With just a day to spare, lawmakers in the House of Commons voted 521-73 in favor of the agreement sealed between the U.K. government and the EU last week.
Brexit enthusiasts in Parliament praised it as a reclamation of independence from the bloc. Pro-Europeans lamented its failure to preserve seamless trade with Britain’s biggest economic partner. But the vast majority in the divided Commons agreed that it was better than the alternative of a chaotic rupture with the EU.
Late Wednesday evening, Parliament’s upper chamber, the unelected House of Lords, also backed the deal.
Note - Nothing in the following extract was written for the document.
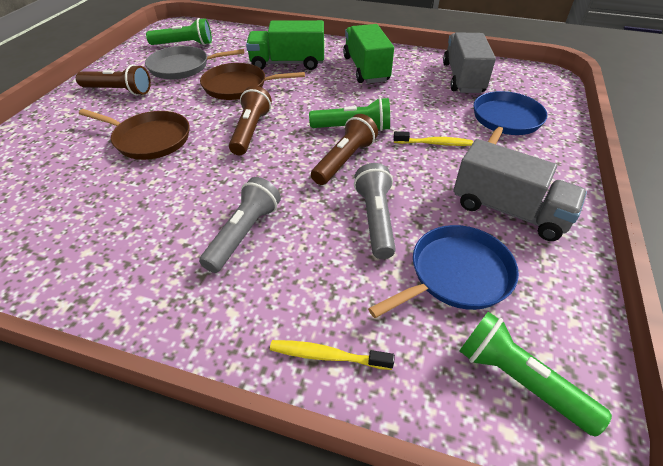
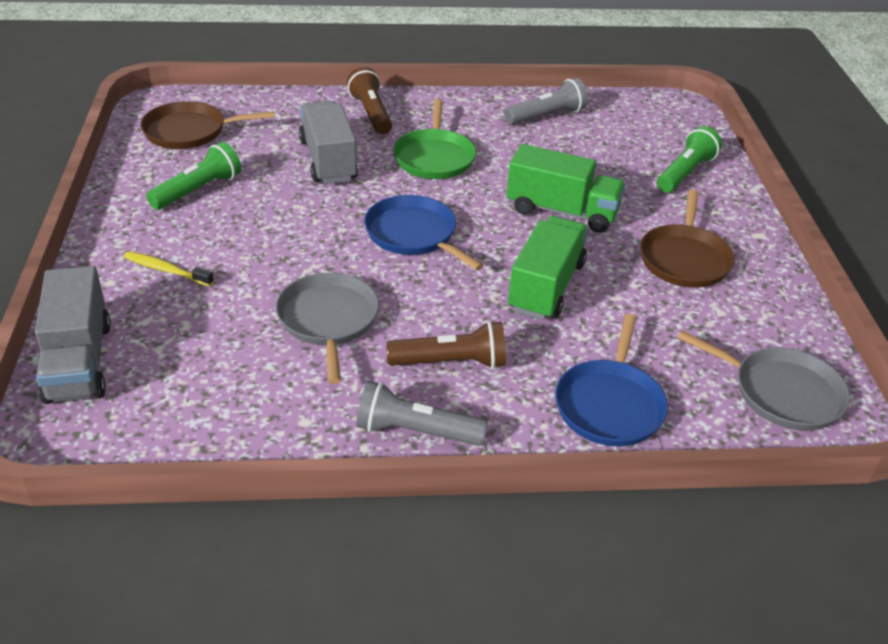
brown flashlight: 3 -> 2
green flashlight: 3 -> 2
green pan: 0 -> 1
grey pan: 1 -> 2
yellow toothbrush: 2 -> 1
It will become British law within hours, once it has received the formality of royal assent from Queen Elizabeth II.
The U.K. left the EU almost a year ago, but remained within the bloc’s economic embrace during a transition period that ends at midnight Brussels time —- 11 p.m. in London — on Thursday.
The day before departure, European Commission President Ursula von der Leyen and European Council President Charles Michel signed the hard-won agreement during a brief ceremony in Brussels.
“The agreement that we signed today is the result of months of intense negotiations in which the European Union has displayed an unprecedented level of unity,” Michel said. “It is a fair and balanced agreement that fully protects the fundamental interests of the European Union and creates stability and predictability for citizens and companies.”